= Vsevolod Zelchenko =

Russian poet (born 1972)

Vsevolod Vladimirovich Zelchenko (Всеволод Владимирович Зельченко, born 25 September 1972) is a Russian poet. He is considered one of the most significant contemporary Russian poets.

An anecdote in a book by Vyacheslav Leikin tells of Zelchenko, at age 11, being chosen to appear in an Italian film reciting Pushkin after impressing an unnamed "famous director" with his early poetic talent. Zelchenko graduated from Saint Petersburg State University in 1994. In 2003 he received a Candidate of Sciences degree in literature. Zelchenko is an associate professor of Saint Petersburg State University, and a school teacher of Latin and Greek. He is also a translator from Ancient Greek, concentrating on newly discovered texts.

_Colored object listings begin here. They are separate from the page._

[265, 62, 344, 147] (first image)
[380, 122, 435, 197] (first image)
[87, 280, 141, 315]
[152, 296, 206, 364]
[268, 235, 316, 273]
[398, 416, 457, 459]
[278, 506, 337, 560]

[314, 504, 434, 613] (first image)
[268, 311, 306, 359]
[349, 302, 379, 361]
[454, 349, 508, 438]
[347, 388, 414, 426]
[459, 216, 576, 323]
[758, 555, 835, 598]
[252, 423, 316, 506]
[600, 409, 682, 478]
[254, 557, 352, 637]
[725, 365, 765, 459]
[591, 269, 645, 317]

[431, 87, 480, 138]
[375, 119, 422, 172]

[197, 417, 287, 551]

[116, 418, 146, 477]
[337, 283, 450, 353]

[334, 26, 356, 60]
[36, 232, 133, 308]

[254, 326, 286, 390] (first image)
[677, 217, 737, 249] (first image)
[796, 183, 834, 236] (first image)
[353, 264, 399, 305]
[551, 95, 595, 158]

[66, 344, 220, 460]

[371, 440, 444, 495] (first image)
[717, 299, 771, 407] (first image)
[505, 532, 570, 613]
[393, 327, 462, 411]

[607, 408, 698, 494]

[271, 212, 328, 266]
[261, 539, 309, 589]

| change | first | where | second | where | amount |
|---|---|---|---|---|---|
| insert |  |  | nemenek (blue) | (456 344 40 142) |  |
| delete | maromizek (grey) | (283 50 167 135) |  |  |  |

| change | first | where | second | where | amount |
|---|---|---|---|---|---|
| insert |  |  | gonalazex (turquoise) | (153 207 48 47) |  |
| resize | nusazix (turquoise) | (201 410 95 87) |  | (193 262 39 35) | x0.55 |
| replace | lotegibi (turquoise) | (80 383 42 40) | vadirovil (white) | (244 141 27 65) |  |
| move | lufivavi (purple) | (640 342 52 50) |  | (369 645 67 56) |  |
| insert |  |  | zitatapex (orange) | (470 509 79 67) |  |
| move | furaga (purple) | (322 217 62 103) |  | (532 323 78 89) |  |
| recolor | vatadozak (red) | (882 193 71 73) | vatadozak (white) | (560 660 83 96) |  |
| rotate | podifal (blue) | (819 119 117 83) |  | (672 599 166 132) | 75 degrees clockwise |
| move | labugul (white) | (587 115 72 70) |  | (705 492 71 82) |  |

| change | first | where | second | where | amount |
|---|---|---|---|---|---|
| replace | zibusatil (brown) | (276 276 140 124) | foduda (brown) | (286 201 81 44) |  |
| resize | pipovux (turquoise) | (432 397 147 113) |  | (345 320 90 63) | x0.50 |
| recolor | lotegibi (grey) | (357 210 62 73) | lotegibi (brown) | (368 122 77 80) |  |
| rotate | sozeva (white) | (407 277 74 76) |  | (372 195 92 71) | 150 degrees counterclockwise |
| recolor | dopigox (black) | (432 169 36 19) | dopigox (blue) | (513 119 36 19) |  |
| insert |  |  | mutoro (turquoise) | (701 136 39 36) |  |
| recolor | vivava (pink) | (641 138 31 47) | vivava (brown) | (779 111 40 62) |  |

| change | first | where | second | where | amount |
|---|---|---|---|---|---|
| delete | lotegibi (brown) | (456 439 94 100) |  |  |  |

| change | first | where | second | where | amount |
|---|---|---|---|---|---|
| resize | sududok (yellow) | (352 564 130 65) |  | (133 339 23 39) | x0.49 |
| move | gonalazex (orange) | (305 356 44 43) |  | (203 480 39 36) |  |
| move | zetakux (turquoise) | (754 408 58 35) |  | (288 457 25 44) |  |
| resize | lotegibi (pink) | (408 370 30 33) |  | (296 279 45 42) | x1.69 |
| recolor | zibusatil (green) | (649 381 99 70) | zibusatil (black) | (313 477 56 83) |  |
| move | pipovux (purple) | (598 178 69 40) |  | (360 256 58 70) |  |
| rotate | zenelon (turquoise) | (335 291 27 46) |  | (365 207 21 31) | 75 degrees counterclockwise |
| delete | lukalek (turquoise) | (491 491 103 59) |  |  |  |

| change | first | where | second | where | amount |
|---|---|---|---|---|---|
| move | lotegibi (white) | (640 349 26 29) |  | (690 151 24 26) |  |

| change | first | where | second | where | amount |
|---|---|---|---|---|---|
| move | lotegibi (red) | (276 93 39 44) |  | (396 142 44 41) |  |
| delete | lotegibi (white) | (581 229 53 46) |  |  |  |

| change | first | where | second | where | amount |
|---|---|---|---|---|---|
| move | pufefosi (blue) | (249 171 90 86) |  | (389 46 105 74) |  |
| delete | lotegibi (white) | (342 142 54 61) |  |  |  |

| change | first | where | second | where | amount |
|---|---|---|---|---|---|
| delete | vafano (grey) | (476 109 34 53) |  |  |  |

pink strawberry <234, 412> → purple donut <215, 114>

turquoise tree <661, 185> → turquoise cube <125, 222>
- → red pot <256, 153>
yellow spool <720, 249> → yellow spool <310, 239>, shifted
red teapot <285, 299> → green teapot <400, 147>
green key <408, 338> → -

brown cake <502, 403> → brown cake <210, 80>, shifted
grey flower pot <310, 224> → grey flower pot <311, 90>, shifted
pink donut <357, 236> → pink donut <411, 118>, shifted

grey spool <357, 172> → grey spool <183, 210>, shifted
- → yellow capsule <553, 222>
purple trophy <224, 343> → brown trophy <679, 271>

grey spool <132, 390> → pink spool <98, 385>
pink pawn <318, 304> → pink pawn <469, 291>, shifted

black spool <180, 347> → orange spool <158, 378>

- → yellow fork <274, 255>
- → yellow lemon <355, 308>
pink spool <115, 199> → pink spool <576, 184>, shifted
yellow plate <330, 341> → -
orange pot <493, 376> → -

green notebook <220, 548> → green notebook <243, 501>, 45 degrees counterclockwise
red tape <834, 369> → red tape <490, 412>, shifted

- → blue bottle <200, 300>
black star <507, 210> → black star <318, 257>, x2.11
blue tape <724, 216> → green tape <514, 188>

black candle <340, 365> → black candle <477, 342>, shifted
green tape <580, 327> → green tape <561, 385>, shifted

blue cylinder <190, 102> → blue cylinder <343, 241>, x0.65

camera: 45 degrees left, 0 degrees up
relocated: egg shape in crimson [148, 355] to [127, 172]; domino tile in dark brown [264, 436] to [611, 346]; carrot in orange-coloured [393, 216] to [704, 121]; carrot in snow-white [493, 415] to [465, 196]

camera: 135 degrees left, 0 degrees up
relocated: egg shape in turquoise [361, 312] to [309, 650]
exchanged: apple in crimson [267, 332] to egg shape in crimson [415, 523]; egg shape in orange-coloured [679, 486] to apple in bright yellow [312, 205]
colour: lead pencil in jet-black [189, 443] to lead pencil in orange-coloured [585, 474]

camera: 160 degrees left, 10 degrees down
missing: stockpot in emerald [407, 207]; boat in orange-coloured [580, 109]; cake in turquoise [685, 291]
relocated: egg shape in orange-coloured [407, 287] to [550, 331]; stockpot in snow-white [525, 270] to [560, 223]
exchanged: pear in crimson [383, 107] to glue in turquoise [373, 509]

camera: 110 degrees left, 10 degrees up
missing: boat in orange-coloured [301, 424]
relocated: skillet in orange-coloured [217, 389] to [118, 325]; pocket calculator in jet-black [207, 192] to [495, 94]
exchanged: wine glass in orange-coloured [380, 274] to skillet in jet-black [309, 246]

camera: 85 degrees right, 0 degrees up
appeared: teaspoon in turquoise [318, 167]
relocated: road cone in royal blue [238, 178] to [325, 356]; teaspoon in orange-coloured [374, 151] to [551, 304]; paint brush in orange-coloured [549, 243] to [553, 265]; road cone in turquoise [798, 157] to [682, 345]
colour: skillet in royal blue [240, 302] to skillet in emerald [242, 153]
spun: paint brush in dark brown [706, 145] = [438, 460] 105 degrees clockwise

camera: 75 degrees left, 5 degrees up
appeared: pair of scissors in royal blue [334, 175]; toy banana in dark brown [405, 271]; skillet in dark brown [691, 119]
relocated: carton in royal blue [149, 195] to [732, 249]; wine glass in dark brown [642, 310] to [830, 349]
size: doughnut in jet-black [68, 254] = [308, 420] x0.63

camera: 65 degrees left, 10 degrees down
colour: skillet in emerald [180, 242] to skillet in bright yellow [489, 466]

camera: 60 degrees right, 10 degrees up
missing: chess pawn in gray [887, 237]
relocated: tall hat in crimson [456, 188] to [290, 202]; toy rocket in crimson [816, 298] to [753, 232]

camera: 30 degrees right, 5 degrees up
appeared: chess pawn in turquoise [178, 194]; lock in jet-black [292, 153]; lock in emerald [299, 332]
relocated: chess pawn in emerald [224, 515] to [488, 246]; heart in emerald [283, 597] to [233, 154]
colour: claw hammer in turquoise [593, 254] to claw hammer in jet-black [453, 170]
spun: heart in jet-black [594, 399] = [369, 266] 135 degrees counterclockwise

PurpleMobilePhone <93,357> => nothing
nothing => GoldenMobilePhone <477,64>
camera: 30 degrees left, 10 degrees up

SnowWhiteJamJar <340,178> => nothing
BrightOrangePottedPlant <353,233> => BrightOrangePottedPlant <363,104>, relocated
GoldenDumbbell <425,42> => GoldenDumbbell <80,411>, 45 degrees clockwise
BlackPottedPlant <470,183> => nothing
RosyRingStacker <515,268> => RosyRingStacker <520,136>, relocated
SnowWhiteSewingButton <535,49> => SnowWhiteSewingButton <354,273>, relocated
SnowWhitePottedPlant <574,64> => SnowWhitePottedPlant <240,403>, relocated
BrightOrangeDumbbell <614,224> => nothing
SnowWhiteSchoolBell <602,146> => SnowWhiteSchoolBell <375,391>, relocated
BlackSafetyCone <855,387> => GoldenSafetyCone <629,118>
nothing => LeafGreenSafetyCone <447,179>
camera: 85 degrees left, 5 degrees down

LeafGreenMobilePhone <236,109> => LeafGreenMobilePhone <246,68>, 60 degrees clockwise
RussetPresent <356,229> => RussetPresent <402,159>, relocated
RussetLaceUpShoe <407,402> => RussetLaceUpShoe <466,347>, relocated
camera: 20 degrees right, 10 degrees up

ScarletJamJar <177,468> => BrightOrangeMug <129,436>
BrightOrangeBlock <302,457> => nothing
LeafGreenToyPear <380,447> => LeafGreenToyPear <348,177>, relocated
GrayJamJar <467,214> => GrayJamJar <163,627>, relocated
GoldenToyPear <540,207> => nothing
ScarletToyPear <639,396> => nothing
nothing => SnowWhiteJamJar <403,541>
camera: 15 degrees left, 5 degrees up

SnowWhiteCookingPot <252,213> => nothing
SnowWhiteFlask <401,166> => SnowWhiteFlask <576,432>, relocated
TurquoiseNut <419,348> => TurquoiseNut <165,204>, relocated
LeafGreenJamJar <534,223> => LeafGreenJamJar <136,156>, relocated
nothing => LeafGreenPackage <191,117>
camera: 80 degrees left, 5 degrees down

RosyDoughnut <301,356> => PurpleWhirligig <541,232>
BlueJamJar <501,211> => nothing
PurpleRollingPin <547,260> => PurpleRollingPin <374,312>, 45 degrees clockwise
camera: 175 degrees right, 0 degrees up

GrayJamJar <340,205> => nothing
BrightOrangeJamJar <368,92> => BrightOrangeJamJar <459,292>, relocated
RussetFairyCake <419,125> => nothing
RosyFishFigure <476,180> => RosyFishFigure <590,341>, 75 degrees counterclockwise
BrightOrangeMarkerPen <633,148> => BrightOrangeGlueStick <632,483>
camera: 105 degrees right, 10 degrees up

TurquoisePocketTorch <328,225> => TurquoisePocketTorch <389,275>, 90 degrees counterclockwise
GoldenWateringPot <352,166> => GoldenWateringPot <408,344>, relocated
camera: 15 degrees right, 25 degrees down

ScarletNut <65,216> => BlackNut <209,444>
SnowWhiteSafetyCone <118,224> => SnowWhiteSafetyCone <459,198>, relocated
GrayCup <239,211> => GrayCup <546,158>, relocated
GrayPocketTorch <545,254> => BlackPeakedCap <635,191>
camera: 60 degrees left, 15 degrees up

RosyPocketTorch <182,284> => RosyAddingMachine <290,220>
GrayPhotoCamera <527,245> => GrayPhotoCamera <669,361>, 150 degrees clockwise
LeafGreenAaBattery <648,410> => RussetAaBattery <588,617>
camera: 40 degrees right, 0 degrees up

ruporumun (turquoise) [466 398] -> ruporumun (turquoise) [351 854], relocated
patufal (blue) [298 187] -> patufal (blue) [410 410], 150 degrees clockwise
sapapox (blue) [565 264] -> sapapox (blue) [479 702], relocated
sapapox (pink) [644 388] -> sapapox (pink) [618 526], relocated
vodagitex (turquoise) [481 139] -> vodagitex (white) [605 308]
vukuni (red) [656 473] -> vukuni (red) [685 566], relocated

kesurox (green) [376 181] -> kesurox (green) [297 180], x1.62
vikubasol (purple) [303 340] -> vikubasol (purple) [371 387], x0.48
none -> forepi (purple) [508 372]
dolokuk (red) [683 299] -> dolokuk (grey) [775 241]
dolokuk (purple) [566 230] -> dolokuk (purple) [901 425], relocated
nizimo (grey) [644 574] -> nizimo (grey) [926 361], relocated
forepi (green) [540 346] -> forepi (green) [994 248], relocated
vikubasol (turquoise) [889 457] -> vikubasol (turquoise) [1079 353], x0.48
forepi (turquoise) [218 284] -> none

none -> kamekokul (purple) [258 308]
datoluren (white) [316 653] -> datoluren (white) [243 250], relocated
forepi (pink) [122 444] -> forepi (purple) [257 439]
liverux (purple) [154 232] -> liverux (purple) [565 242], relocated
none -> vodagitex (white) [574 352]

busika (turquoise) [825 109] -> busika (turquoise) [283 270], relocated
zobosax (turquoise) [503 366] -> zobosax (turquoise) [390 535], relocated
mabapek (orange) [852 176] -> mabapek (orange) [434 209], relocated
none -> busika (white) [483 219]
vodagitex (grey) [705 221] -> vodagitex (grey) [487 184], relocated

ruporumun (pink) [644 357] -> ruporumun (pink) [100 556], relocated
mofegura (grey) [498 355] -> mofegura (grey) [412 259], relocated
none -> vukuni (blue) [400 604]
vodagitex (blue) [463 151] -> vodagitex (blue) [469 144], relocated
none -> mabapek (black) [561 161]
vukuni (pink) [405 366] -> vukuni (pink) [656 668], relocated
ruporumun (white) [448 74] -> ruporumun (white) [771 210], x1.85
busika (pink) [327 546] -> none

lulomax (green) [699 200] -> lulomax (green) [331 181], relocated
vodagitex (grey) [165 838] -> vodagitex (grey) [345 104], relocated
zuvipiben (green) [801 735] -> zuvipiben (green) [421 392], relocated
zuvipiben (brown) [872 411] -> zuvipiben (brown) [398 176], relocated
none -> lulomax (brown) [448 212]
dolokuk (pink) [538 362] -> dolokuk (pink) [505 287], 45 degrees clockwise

In poetry, one of the specialities of Zelchenko are centos. He experienced an influence of English ballades, in particular, through earlier Russian translations.

==Oeuvres==
Zelchenko published three books of poetry, all in the 1990s. He stated that he wrote too little poetry in the 2000s, which was not enough to compose a fourth book.
- Kollazh (Коллаж, 1991).
- Iz Afriki (Из Африки: Стихи, 1994).
- Voysko (Войско: Стихотворения, 1997).